Go to Borders, pick up Annals of Imperial Rome by Tacitus. Not the Penguin translation, but the other widely published one (bluish cover, don't have it with me atm). Read the translator's note.
Doing this from memory, so I can't be exact, but the translator talked about how prior translations are pretty much garbage. His reasoning was this: In the first chapter of the original Latin text, there are around 100 words. An 18th century British historian needed 300+ English ones. The translator even acknowledged that his own version wasn't perfect, as it had about 150ish.
The same exact thing has happened to the Bible, but even worse. Instead of just going from Latin to English, you'd be going from Ancient Hebrew to maybe Coptic to ancient Greek (vice versa? not sure not my strong suit) to Latin to [insert modern language here].

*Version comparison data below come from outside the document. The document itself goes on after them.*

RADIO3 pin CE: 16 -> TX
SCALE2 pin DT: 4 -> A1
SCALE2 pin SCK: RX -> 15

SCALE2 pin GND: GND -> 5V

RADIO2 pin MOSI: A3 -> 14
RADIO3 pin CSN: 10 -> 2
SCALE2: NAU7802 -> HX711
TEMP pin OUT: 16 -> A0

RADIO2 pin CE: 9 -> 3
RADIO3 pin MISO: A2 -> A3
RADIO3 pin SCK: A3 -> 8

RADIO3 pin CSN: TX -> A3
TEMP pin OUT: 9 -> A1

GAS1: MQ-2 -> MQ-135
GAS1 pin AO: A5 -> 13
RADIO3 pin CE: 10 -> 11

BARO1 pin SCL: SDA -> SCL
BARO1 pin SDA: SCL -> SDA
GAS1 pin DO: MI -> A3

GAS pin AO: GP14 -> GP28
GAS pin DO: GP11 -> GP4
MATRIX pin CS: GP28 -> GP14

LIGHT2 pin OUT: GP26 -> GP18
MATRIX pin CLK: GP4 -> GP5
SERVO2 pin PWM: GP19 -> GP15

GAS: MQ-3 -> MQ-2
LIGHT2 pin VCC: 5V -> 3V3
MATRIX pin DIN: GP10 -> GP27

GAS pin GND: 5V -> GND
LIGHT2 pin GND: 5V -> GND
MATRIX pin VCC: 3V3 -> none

And to make matters even more complicated it's not always just a case of mistranslation. There are people out there who can read ancient Greek, have read surviving texts of the Bible in ancient Greek, and they will tell you, some of the passages (some very famous - and attributed to Jesus) that are in our modern Bible simply didn't exist whatsoever in the earlier ones. How they got there, well, use your imagination. I believe it may have had something to do with agenda.
I respect your faith and share it to some extent, and I wouldn't say that the Bible isn't necessarily the Word of God. I am saying, however, that the Bible we have in our own homes sure as hell isn't.
Just something to think about.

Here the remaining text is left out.